If we can save the whale, why not energy?

At the United Nations Conference on the Human Environment in Stockholm in 1972 the whale became a symbol of the decade's environmental movement. The rhetorical question was asked, "If we cannot do something for the whales -- when they are so clearly endangered and are of so little economic importance -- what hope do we have to solve our other and substantially more difficult environmental problems?"

The question was largely answered through the combined forces of a spectrum of private organizations that unified behind a campaign to reverse the trend that appeared certain to lead to the demise of the whales.

The gains for whale conservation are real. They have occurred because people cared, submerged personal differences, and worked closely with government officials. We have proved, without qualification, that we can solve a problem having minimal societal and economic impact.The next and more critical step remains. Can the forces that have assembled and continue to work on whales effectively turn to more difficult issues, particularly energy conservation?

While the economic and political realities of our extravagant use of energy are made blatantly obvious in every newspaper every day, it should also be clear that the environmental gains of the past decade may be canceled without a strong and workable energy conservation program. The assaults on environmental legislation designed to expedite national self-sufficiency for energy supplies will become irrelevant to the environment, if energy utilization continues to expand, thus leading to increased CO[2] production, thermal pollution, and inevitable habitat destruction. In this case, the habitat we destroy may be our own as well as the whales'.

The groups involved in the struggle for the whale were characterized by their diversity, with leaderships that in some instances reflected past antagonisms toward one another that bordered on actual combat. Yet the whale issue buried past conflicts, bringing to the surface a new spirit of cooperation.

While more remains to be accomplished, considerable success has been achieved. Whale quotas, which at the time of the Stockholm sessions permitted the taking of about 46,000 whales in 1972, are set at about 16,000 for this year. The most endangered species of whales are totally barred from commercial harvest. Except for factory ship operations in the Antarctic to take the small and relatively abundant minke whale, virtually all other whaling is done from shore stations, generally by small ships operating out of villages whose economic and social survival are heavily dependent on the hunt.
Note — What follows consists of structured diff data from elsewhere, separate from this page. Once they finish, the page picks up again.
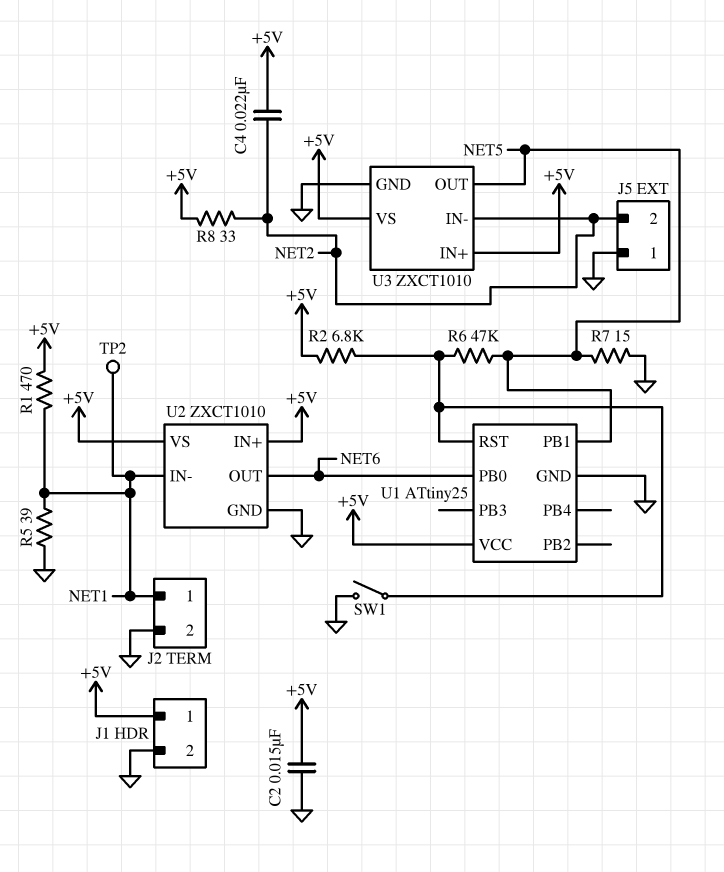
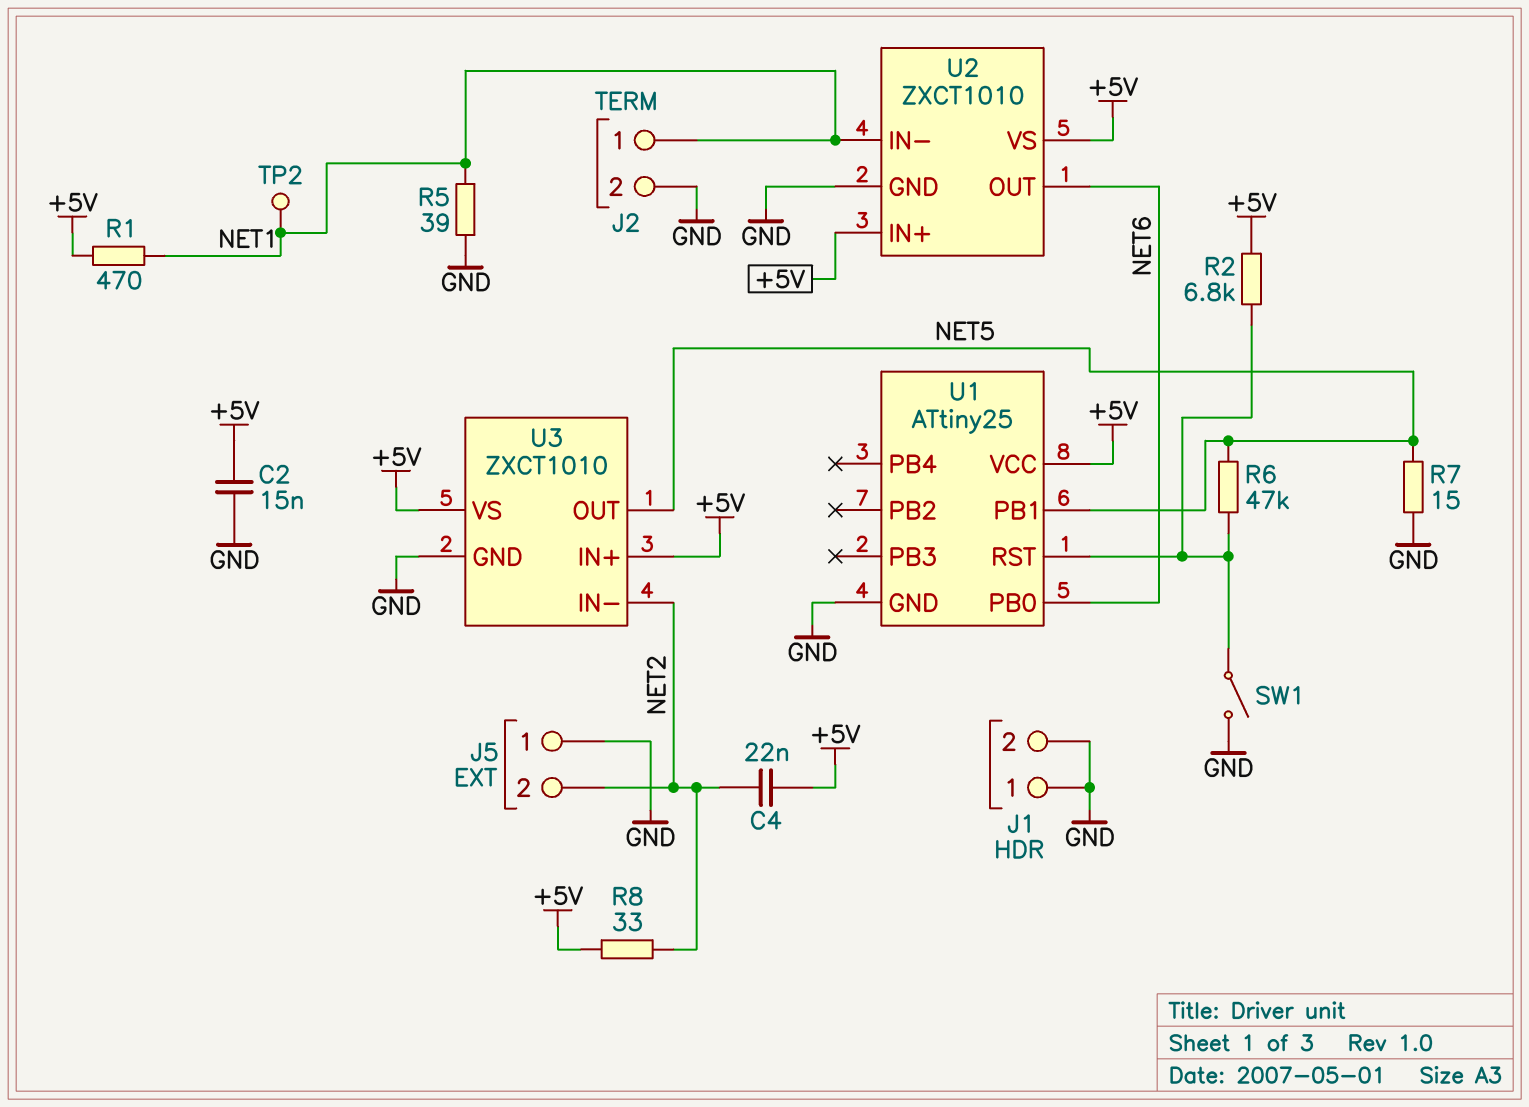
J1 pin 1: +5V -> GND

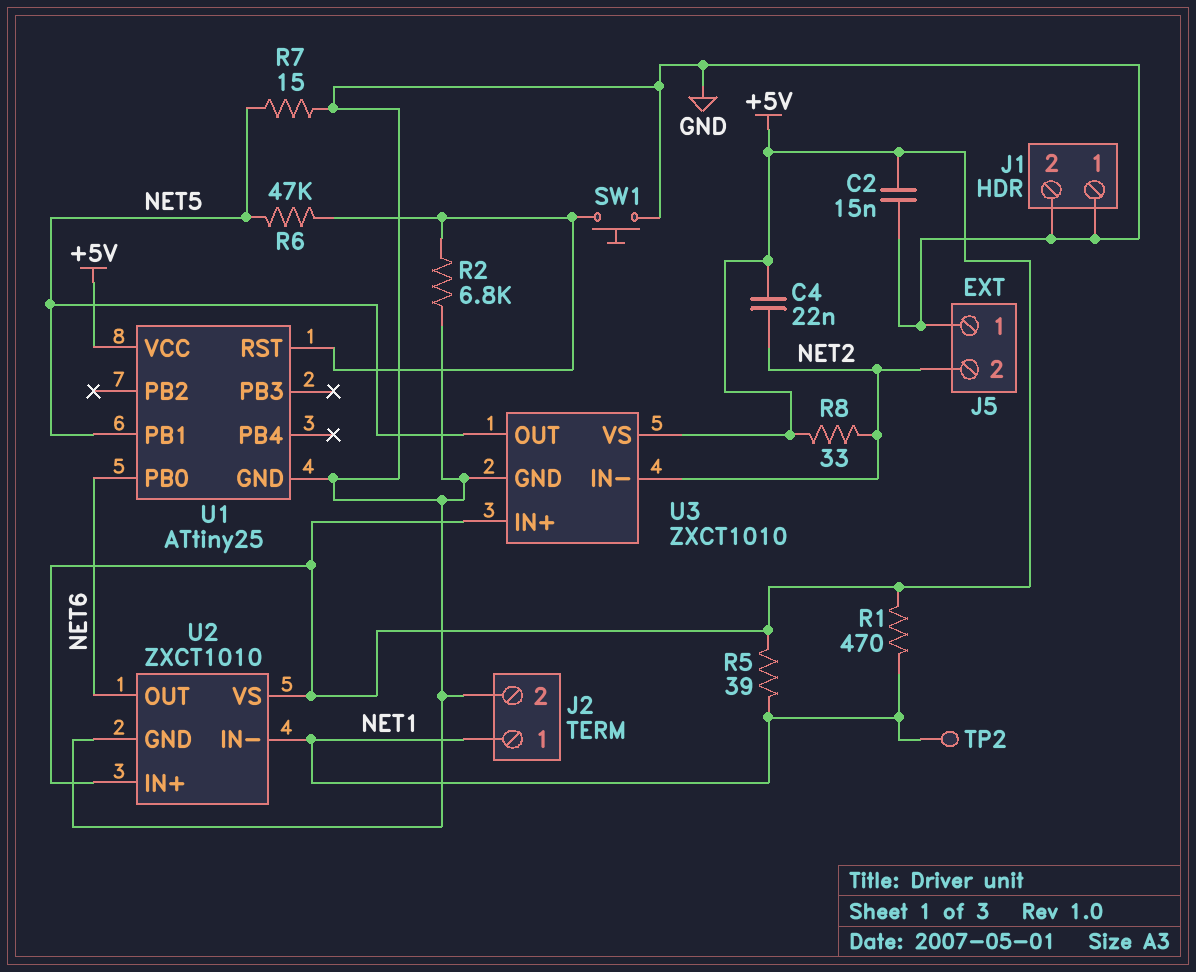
R2: 6.8k (+5V, U1/RST) -> 6.8k (GND, U1/RST)
R5: 39 (GND, NET1) -> 39 (+5V, NET1)
SW1: switch (GND, U1/RST) -> button (GND, U1/RST)

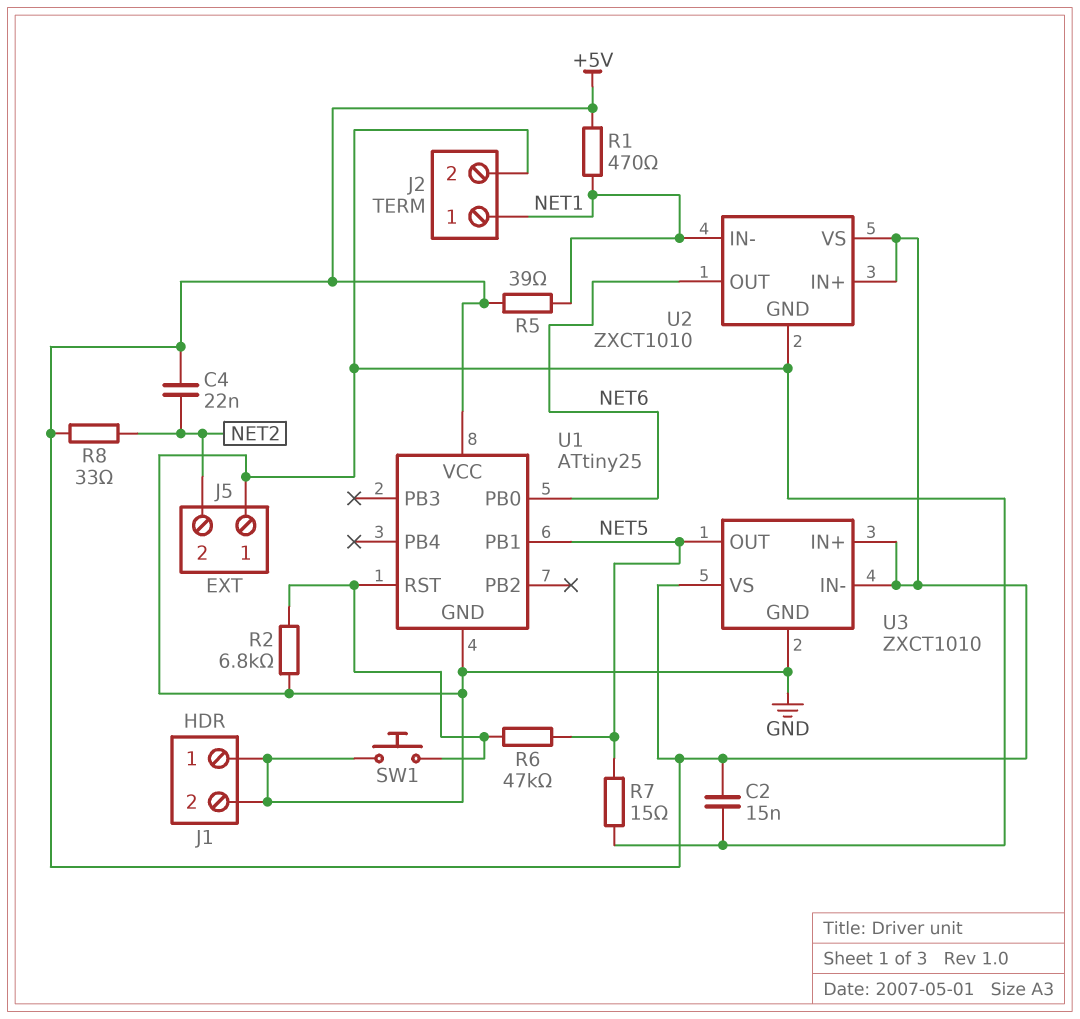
TP2: test point (NET1) -> none
U3 pin IN-: NET2 -> +5V

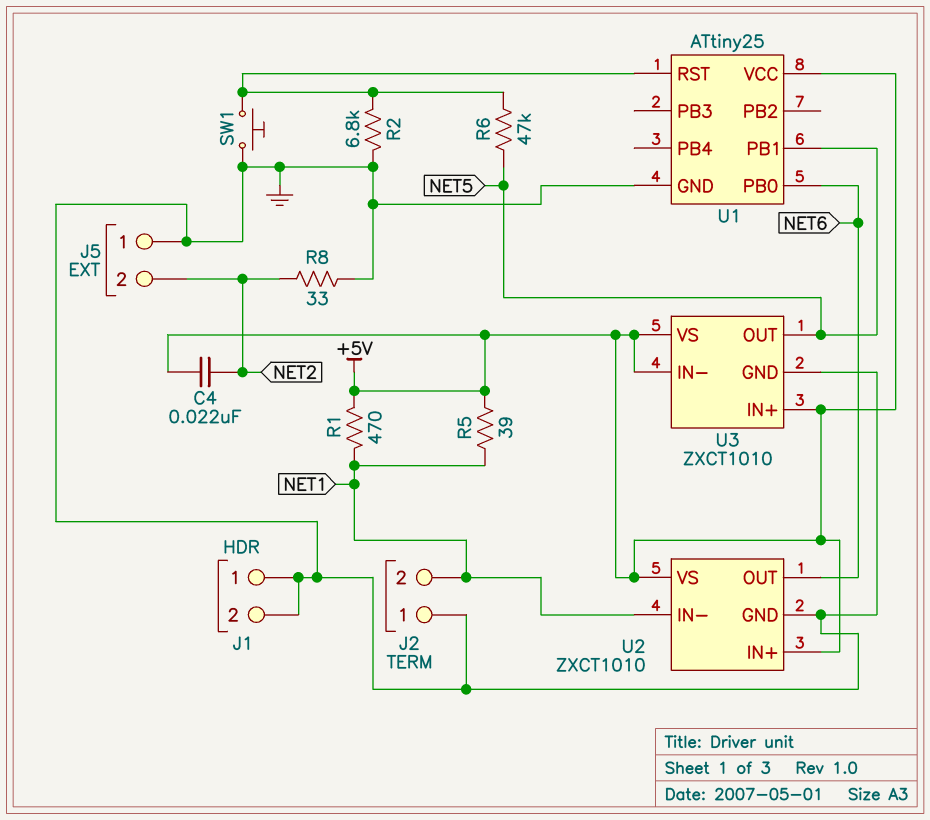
C2: 15nF (+5V, GND) -> none
J2 pin 1: NET1 -> GND
J2 pin 2: GND -> NET1
R7: 15 (GND, NET5) -> none
R8: 33 (+5V, NET2) -> 33 (GND, NET2)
These accomplishments are particularly impressive when one recognizes that the archaic voting structure of the International Whaling Commission permits a bare one-quarter of the nations voting to block the majority will, and the fact that many nations do not share America's moral imperatives to save the whales.

But commercial whaling interests can be seen in the abstract. They are hard to sympathize with and are an easily identified "enemy." Fighting them to save the whales was relatively easy chore. The enemy to energy conservation, however , is not a distant unnamed, unidentifiable creature -- it is we ourselves, you and I, and it is we who must pull together to solve this critical problem, for both ourselves and the whales.